You’ve heard it here before, and we’ll say it again: prevention is the best treatment. If you’re unable to prevent liver disease in your dog, it’s essential to treat it as soon as it’s diagnosed. If your dog’s liver disease isn’t properly treated, the health complications become severe.

Untreated dog liver disease can be compared to cirrhosis in humans. Previously healthy liver tissue will hemorrhage and die, leaving scar tissue in its place. When the liver can’t function to filter toxins out of the body, those toxins accumulate and travel to other areas of the body. This causes a systemic effect and triggers symptoms in other areas of the body:

  • Seizure episodes
  • Neurological and behavioral problems
  • Edema (swelling) in the legs and abdomen
  • Infections
  • Hypertension

Since early- and late-stage liver disease can be identified and treated, you can be sure to give your furry friend the medical care they need to live a longer and healthier life.

Best Treatments for Early Dog Liver Disease

Early-stage liver disease is often identified randomly and unexpectedly in standard blood work screenings. Your pet’s vet may notice elevated liver enzymes, pair blood work results with behavioral observations and other small health issues, and come to the conclusion of liver disease.

Fortunately, an early-stage liver disease diagnosis can be effectively treated using a few different techniques.

First, your dog needs medications to soothe their liver and open up bile ducts. Liver disease triggers a buildup of bile, so creating an outlet for that bile helps your dog feel more comfortable. Antibiotics are also used to address the potential of bacterial hepatitis in the liver.

Your dog’s vet should also look carefully at their oral health to treat early-stage liver disease. If your dog has bad teeth, their oral bacteria will travel through the bloodstream and into the liver. Any abscessed teeth trigger infection and bacteria that may cause bacterial hepatitis and disease in the liver. Simply cleaning your dog’s teeth can dramatically lower their liver enzyme levels and minimize symptoms of liver disease!

Best Treatments for Late-Stage Dog Liver Disease

When dental cleaning, antibiotics, and other medications fail to reduce liver enzyme levels or reverse liver disease symptoms, the condition is likely more severe. An ultrasound of the liver can rule out a tumor, gallstones, or any other major problem that would need evaluation.

Once late-stage liver disease is identified, the most common treatments are designed to minimize symptoms and maximize comfort:

  • Antibiotics to slow the progression of bacterial hepatitis
  • Medication to control nausea
  • Stronger drugs to help the liver flush toxins out of the body

Unfortunately, late-stage liver disease is difficult to stop or reverse. It’s a fatal and progressive disease that attacks liver tissue aggressively. This is why prevention and early treatment are so valuable.

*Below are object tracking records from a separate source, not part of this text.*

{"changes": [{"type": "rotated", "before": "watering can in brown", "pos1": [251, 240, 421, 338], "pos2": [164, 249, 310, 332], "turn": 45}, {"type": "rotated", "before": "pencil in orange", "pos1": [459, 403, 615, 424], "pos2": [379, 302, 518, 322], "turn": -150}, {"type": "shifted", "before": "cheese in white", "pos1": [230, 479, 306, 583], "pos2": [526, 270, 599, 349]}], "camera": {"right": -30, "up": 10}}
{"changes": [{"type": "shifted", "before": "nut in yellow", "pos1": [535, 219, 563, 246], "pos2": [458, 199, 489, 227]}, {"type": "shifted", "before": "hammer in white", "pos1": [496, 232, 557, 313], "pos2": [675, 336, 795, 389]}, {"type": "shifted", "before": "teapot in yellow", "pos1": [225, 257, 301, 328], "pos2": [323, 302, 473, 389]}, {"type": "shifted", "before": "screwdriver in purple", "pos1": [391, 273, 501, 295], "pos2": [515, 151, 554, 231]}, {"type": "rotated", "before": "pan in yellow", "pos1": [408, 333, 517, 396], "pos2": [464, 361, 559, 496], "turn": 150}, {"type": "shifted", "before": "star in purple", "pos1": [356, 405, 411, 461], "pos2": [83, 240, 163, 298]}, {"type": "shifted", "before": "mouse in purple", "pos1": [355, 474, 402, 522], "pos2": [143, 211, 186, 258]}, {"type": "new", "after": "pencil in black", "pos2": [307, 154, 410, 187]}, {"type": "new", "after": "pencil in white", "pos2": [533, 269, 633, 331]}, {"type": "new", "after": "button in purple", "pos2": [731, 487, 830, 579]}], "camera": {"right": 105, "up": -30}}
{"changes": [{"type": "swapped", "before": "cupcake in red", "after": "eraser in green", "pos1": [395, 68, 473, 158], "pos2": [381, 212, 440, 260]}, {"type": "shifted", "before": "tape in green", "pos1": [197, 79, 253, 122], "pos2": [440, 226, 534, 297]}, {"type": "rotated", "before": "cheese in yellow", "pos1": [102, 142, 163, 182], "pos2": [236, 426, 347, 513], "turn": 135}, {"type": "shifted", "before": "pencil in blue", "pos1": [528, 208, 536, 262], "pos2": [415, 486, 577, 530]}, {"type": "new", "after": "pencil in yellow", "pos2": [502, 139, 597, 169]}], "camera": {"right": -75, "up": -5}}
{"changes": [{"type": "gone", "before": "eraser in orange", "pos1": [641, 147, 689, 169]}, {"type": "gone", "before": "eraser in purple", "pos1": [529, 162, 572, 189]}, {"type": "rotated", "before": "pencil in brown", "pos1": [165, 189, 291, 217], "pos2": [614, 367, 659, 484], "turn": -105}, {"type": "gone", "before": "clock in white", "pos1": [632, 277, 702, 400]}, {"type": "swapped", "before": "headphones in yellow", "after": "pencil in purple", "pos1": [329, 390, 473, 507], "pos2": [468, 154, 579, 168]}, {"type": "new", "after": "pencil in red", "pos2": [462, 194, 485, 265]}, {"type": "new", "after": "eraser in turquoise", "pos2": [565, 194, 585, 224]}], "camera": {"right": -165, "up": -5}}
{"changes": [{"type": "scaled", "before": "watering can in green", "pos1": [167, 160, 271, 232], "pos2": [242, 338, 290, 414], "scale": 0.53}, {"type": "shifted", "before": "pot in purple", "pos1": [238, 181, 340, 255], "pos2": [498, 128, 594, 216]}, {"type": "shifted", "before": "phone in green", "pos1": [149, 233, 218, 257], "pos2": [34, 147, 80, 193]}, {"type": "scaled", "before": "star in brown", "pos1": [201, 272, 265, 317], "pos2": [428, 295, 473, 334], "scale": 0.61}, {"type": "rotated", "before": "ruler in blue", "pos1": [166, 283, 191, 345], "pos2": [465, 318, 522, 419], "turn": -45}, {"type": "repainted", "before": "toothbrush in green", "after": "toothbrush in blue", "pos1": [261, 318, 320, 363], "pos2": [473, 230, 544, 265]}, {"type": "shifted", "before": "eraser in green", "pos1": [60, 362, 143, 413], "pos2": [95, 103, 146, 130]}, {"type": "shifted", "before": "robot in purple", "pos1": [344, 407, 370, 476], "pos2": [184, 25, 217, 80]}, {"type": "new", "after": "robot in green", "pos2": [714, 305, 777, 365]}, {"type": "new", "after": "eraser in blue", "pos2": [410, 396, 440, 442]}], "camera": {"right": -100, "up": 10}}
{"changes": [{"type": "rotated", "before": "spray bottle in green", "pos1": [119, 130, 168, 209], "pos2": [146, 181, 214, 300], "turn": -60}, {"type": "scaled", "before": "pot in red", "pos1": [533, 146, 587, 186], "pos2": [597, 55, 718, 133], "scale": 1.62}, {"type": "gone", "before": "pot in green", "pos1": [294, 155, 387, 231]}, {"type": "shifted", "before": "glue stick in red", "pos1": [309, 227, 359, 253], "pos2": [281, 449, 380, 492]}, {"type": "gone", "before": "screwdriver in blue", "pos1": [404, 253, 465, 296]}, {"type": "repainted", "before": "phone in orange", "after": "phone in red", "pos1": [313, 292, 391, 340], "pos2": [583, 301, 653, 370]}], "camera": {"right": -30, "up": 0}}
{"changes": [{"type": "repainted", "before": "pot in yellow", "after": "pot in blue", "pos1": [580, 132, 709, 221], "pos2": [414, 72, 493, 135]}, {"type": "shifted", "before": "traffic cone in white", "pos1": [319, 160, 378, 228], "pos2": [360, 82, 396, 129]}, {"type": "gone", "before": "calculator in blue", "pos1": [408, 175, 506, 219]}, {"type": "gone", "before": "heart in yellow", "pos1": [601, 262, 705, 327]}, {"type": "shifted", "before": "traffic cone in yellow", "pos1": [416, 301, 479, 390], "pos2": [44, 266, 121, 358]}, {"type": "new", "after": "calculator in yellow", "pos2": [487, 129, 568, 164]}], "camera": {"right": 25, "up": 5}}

How to Prevent Dog Liver Disease

When it comes to liver disease, it’s impossible to overstate the importance of prevention and early treatment. The simple key is to order annual blood work for your dog. If your dog is more than eight years old, blood work can even be completed every six months to more efficiently identify changes and catch liver disease before it begins.

You can also help prevent liver disease by using herbs, nutraceuticals, and lifestyle habits that keep your dog healthy and support optimal liver function. Many pet owners utilize milk thistle and fatty acids to improve liver filtration, keep bile ducts open, and maintain liver health.

Of course, diet and food choices are also essential. A poor diet may lead to obesity or diabetes, which in turn aggravate the liver and increase the likelihood of liver disease. A healthy body weight and balanced blood sugar make it much easier for a healthy liver to combat the progression of disease.

The Bottom Line About Dog Liver Disease

You never want to watch your best friend suffer, but liver disease is an especially painful and miserable experience. Basic preventative measures, annual blood work, and the advice of an experienced veterinarian can make all the difference to your pet’s quality of life.